I’d check out the first side effect before any thing else
Haven’t heard from you for ages sorry your not having a great time, did you ever consider dbs it worked very well, I’ve just had a spell where i kept on feeling weak ,falling over so i resigned to bed rest for over a week then had a word with myself and picked up starting doing some light exercises, checked my meds from Entacapone to opicaphone and things are gradually starting to get better. It’s been a long time now for the both of us, but keep fighting i know that’s easy to say but there’s still plenty of options review your medication with your pd nurse they .ight suggest something all the best gus.
I was the same till last year. I am on Duo Dopa pump and it has made a huge difference.
For me, taking anti-depression med is as important as my main med, if not more.
Sorry to hear you’re feeling so bad.
Have you spoken to your PD ‘experts’ to see if a change of meds might make a difference?
That’s interesting, I broke my ankle about 7 months ago.
I also have constipation but I’ve had that all my life. I only ever ‘go’ every three or four days, Sometimes longer.
I had DBS about two years ago , at first it was great but the movements got worse again and I have now been told I have disphasic dyskenesia which is near on impossible to manage .joy!
Ive been taking stalevo for 9 months and I can see that I really have declined in that time. I’d be interested to know what side effects you experienced.
Also I am getting a very variable response to each dose at present. How easy was it to switch to opicapone?
I lost power in my legs, just generally tired, needed to sleep all the time, it got so bad i gave up driving, 4 years later i applieed for my license againat the age of 72 i got it back, still driving my Kia Niro automatic today
I hope I can give somebody some hope for the future
Have a great Christmas xx
I’m only on sinemet morning and afternoon
I was on Stalivo, for 5-6 years, started on 150mg x 4 times daily in 2014 (I was diagnosed in 2012, @31Yo. young on set Parkinson’s), Then, in 2015 i started having dyskinesia so changed the dose to 125mg x 5 times daily and started taking Amantadine 100mg twice daily to control dyskinesia,
I also started having mild compulsive behavior (money, sex etc), slowly my dose had to increase to the point that i was taking 125mg x 8 times daily, i started having mood swings as the level of med changed throughout the day.
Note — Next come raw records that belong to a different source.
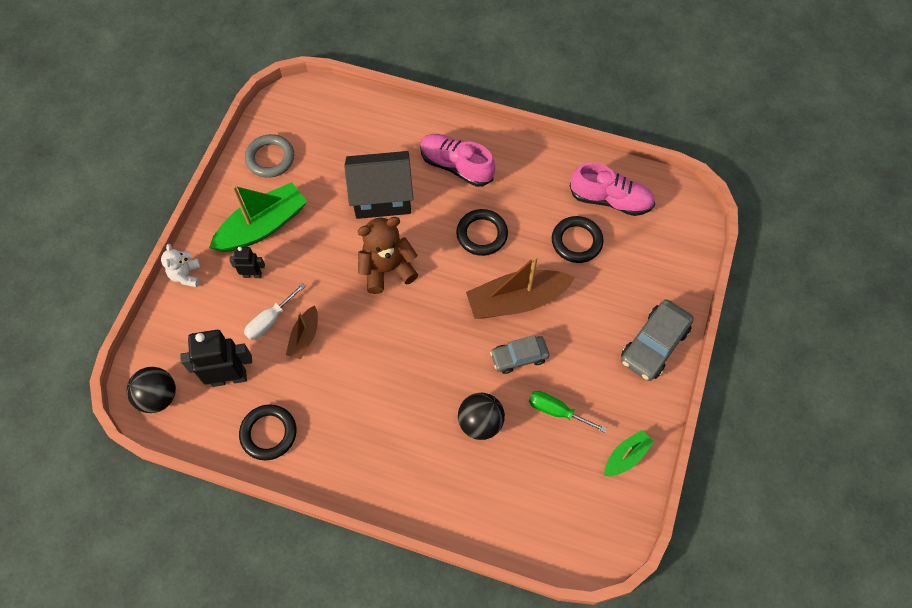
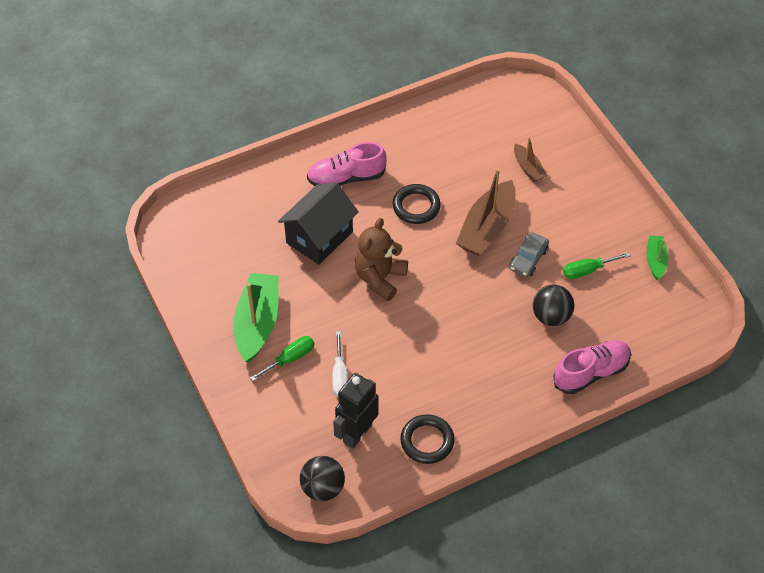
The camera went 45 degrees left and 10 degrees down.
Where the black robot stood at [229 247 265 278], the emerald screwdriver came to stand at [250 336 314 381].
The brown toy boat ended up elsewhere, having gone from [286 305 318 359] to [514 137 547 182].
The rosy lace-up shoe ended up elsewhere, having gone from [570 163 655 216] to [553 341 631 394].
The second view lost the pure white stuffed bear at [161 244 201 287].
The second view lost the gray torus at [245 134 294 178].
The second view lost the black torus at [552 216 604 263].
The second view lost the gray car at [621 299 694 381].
I was also having unrealistic thoughts, since last one year i am on duo dopa,
One more thing that you have to keep in mind that as my dose increased, some of the things that i was saying to people, i would not have said in normal circumstances, It removed the filter between my thoughts to what comes out my mouth.
What i found, that stalivo helped with the physical side of Parkinson but it also increased my brain activity, so anything that was bothering me, it became hard to take my mind off. Too much thinking with mood swings led to unrealistic judgments of the situation.